Can anyone help me with this. How can i find number of unique operators and operands in a function. Here’s what i am doing.
I first got an CFG of the function and then i am going through each block. I am stuck after that, i dont know how to parse each Stmt/Expr in a block to get operators and operands ?

Thanks
Manavender

You can gather this information by walking the abstract syntax tree. Look for StmtVisitor in the Clang code-base; it will help you walk the AST so you can count operators and operands.

  - Doug

Hi Manavender,

I don't know if your metrics actually require a CFG, or just can be done with a walk on the AST.

Assuming you are starting with a FunctionDecl*, it is possible to query the FunctionDecl for its body (getBody()). That value will be a Stmt*. After that, you can walk the AST using a variety of schemes. To "pattern match" a Stmt* against a particular AST kind (i.e., a subclass of Stmt), do:

  if (CallExpr *CE = dyn_cast<CallExpr>(S))
  ...

There are plenty of examples like this in the Clang codebase. Specific Stmt/Expr classes will have accessors to their subexpressions, but there is also a generic iterator interface in Stmt (child_begin(), child_end()) which allows you to recursively walk the AST. We also have various visitor classes that you can use, e.g. StmtVisitor, RecursiveASTVisitor, which also have example uses in the codebase.

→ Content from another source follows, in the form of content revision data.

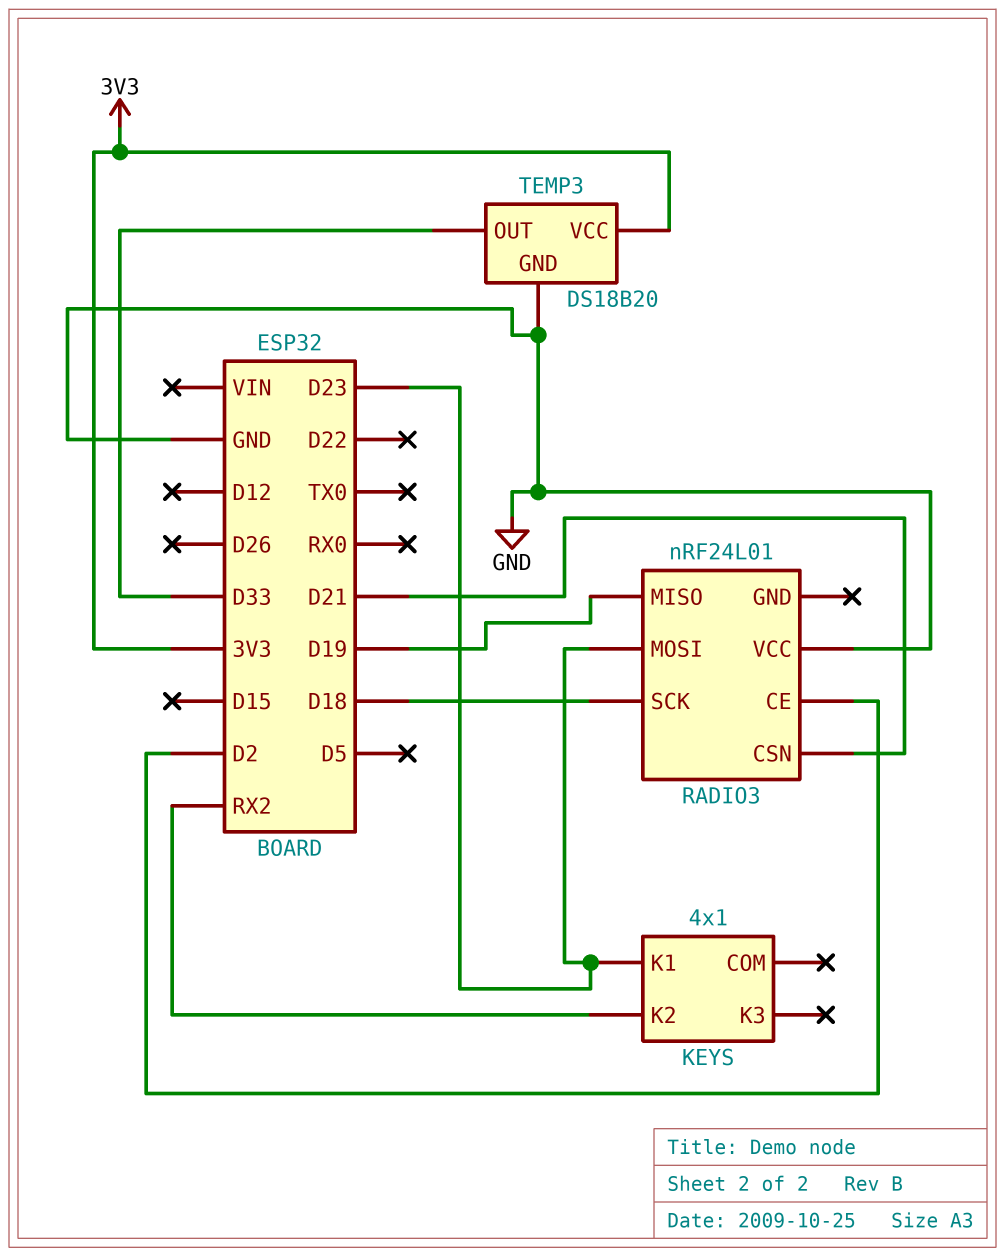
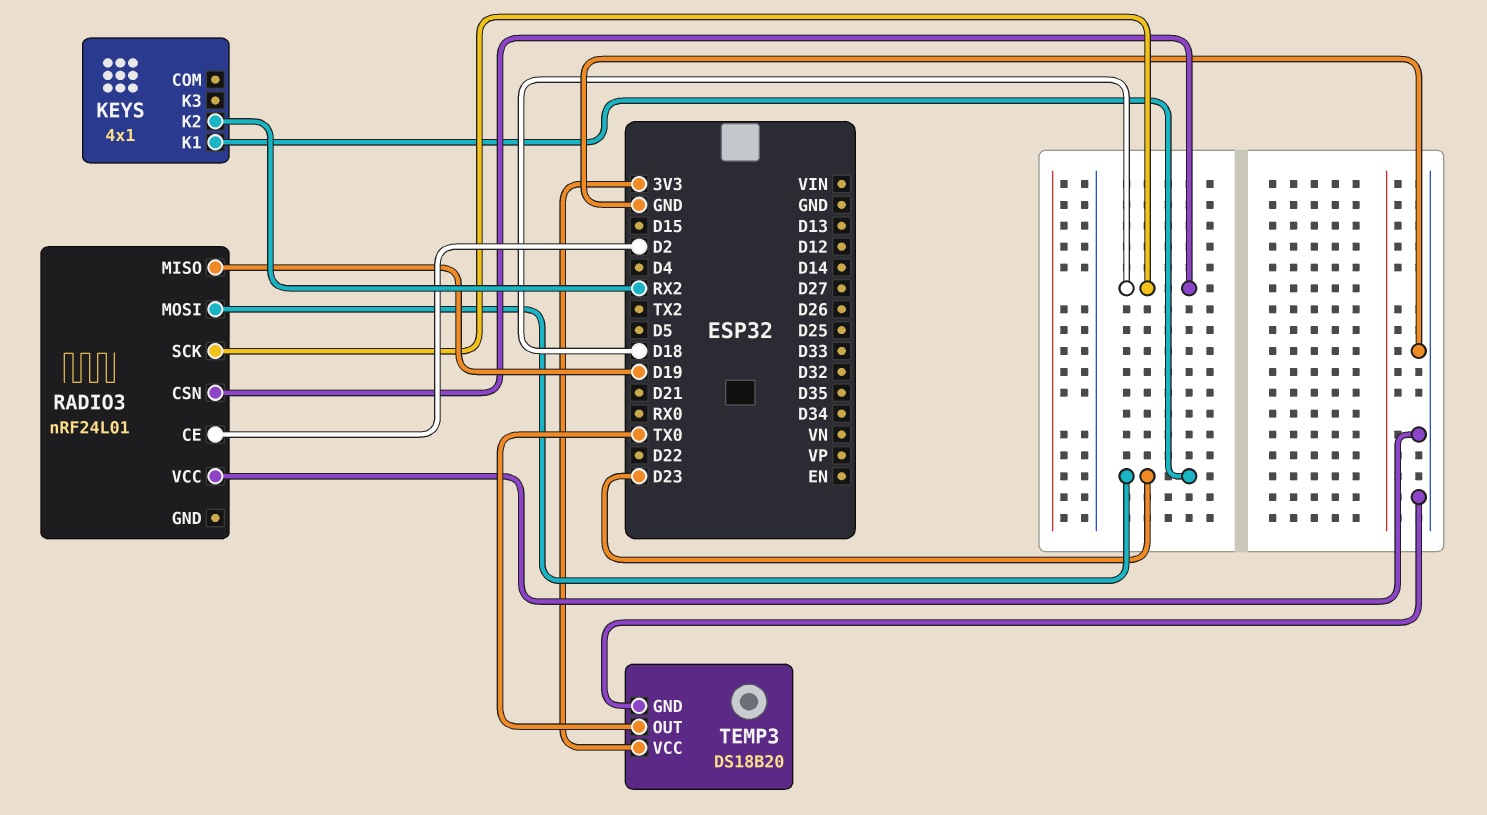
RADIO3 pin CSN: D21 -> D18
TEMP3 pin OUT: D33 -> TX0

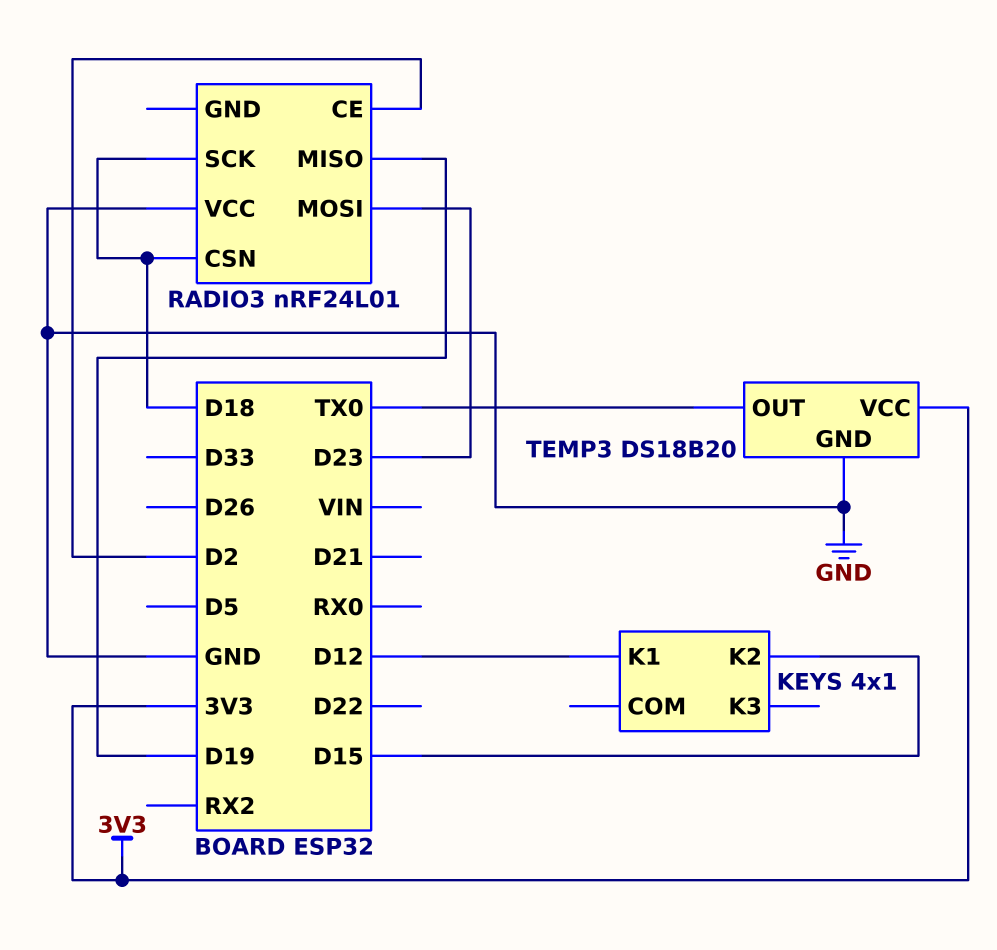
KEYS pin K1: D23 -> D12
KEYS pin K2: RX2 -> D15

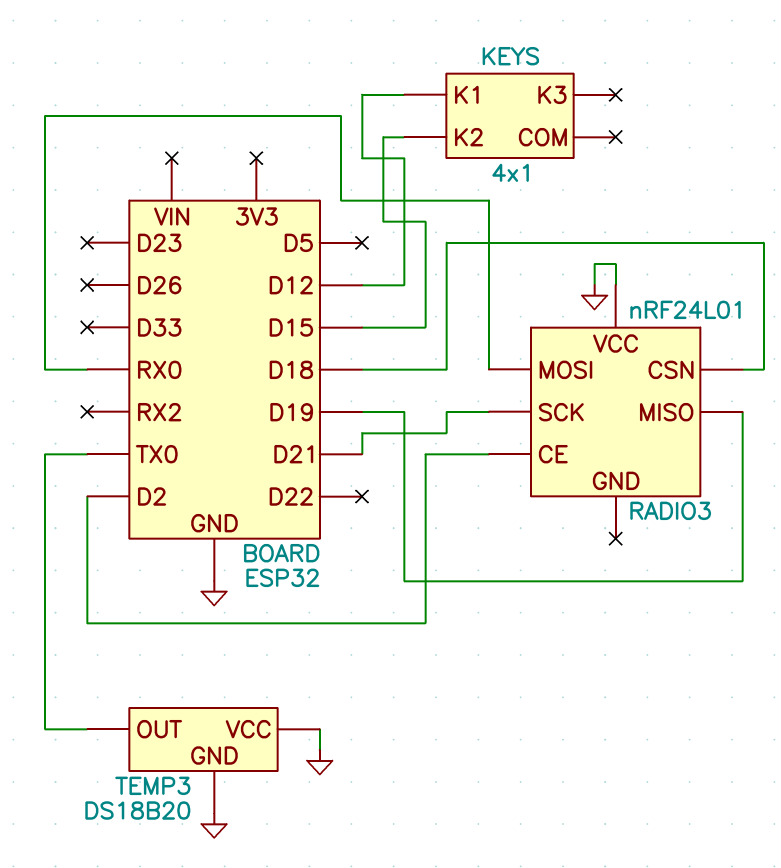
RADIO3 pin MOSI: D23 -> RX0
RADIO3 pin SCK: D18 -> D21
TEMP3 pin VCC: 3V3 -> GND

Using the CFG is a bit tricker. The CFG consists of basic blocks, which you can iterate through. Each CFGBlock contains an ordered set of statements, and those statements can be traversed just like you would traverse an AST. The main catch is that CFGBlocks have a notion of "block-level expression", which are the Stmt* that appear in the ordered set (not all subexpressions appear in the set). Those block-level expressions may appear as subexpressions of later block-level expressions, but they are ordered in the CFGBlock to represent control-flow dependencies.

Ted

Thanks guys :slight_smile: